The measure is supported primarily by “Uber Technologies; Lyft; DoorDash; Instacart; Postmates,” the San Francisco Business Times reports. It’s opposed by most labor unions, and delivery workers groups like the Gig Workers Collective.

It’s a conflict that prompted San Francisco’s District Attorney to sue the company this June, alleging unfair labor practices, and saying that DoorDash is “cheating their employees and cheating the state,” and that its business practices put “law-abiding companies in the position of competing against employers who gain unfair savings by illegally classifying their workers.”

DoorDash has pressed on, raising an additional $400 million in financing, a round that raised its valuation to $16 billion this June. Meanwhile, Instacart announced last week that it had raised an additional $200 million, increasing its valuation to $17.7 billion.

These valuations, says Uber engineer and Prop 22 opponent Kurt Nelson, are one of the reasons the fight to keep its workforce at the contractor level is getting so hot. In an op-ed published on TechCrunch, Nelson says that companies like his want to continue to misclassify workers because they “are subsidizing the product with their free labor,” which makes the possibility that workers might have to be hired potentially devastating to the app-based companies.
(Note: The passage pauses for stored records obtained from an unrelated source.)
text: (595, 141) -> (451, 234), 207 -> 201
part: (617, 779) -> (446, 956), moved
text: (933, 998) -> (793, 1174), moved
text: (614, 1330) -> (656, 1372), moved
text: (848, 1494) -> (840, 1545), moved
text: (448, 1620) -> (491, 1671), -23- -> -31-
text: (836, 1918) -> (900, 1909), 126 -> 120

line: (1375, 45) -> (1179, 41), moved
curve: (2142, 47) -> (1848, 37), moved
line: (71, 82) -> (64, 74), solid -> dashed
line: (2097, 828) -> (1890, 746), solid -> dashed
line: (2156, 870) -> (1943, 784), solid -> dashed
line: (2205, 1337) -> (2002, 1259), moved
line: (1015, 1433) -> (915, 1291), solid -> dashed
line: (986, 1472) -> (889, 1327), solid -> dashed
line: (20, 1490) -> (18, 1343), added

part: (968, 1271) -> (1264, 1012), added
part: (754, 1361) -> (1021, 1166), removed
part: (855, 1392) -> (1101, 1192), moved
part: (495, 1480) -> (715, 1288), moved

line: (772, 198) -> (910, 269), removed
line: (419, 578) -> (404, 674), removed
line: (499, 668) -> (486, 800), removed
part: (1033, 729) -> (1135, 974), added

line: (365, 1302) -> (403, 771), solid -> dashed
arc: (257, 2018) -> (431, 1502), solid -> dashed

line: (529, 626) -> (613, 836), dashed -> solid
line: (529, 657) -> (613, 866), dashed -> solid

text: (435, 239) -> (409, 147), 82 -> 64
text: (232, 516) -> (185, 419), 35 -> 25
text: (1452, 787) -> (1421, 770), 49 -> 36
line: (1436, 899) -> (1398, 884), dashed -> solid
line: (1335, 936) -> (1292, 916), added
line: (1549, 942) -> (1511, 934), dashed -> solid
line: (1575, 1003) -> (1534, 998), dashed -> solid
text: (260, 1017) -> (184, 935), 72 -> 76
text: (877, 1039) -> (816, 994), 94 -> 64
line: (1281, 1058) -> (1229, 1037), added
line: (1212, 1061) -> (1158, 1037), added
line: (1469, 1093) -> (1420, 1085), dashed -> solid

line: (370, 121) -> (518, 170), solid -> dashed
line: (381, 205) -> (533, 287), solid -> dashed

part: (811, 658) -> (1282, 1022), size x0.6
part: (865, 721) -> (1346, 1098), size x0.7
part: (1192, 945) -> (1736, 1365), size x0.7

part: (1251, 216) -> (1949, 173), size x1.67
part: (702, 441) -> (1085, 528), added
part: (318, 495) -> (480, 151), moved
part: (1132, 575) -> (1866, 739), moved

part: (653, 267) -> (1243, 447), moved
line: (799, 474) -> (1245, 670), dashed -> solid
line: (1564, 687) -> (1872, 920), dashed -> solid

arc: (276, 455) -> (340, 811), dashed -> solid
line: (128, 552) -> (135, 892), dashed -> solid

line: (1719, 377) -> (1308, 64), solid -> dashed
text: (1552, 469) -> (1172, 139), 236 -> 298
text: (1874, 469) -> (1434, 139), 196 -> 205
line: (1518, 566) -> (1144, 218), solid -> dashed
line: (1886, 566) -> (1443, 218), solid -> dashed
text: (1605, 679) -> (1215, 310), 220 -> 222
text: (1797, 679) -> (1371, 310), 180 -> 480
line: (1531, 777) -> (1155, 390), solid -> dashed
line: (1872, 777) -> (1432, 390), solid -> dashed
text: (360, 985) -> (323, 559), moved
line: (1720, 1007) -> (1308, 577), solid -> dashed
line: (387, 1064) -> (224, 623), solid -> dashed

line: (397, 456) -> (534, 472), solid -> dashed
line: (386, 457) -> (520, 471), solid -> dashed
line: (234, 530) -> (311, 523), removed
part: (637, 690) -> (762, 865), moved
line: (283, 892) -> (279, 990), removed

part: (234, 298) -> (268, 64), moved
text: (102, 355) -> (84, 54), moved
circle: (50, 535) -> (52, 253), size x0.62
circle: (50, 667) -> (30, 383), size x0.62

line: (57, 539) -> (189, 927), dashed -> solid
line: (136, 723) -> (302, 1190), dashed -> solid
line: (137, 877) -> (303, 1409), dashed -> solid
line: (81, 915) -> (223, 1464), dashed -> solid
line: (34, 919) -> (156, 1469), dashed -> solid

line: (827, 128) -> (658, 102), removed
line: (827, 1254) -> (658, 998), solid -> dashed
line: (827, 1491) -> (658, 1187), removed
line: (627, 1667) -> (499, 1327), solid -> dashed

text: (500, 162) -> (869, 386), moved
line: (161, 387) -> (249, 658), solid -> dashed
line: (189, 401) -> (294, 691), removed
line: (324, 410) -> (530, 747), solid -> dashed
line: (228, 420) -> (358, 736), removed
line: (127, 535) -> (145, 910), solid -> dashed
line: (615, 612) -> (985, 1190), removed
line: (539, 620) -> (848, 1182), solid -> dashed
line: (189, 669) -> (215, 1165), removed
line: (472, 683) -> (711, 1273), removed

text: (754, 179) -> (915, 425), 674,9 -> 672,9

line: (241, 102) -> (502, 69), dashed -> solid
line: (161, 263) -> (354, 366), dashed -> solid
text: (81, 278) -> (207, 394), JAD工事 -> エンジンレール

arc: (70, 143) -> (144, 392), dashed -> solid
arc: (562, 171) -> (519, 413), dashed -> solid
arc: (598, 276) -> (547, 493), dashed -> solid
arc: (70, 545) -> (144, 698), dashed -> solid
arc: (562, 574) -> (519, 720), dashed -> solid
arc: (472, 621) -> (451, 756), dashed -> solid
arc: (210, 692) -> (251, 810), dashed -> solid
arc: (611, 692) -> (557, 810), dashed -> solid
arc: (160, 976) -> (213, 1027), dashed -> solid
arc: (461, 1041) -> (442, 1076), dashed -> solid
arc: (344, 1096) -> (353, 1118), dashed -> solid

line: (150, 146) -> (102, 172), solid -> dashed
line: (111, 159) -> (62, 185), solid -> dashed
According to California employment attorney Beth Ross, moves like DoorDash’s and Instacart’s “raises some red flags,” CNN reports. State labor codes “prohibit CA employers from controlling their employees’ political activities and requiring employees to adhere to the employer’s political views,” Ross says, but requiring delivery workers to ferry these political bags might be doing just that.

When contacted by Eater SF for comment, DoorDash directed us to yes on 22 spokesperson Geoff Vetter. “Each company is communicating with their customers in various ways because of the high stakes in this election,” Vetter says in defense of the bag initiative. “Hundreds of thousands of jobs are on the line, along with the app-based services millions of Californians rely on,” he said via email.

It’s an argument that perplexes Crawford, to say the least. “It would make no sense to me to carry a ‘Yes on 22,’ bag,” Crawford. “I’d basically be handing a customer a bag saying ‘yes on exploiting me.’”

A San Francisco restaurant owner, who declined to be named as they have a contract with DoorDash, tells Eater SF that the bag email has them thinking twice about continuing a relationship with the company.

“Giving drivers propaganda to deliver really crosses an ethical line,” the restaurateur says. But it doesn’t appear that every restaurant owner feels that way: when Eater SF clicked on the link the email provided to request bags on Friday morning, we received a message that “due to high demand for Yes on Prop 22 branded to-go bags, we are no longing [sic] accepting requests.”

This email was sent to DoorDash restaurants on Thursday, October 15.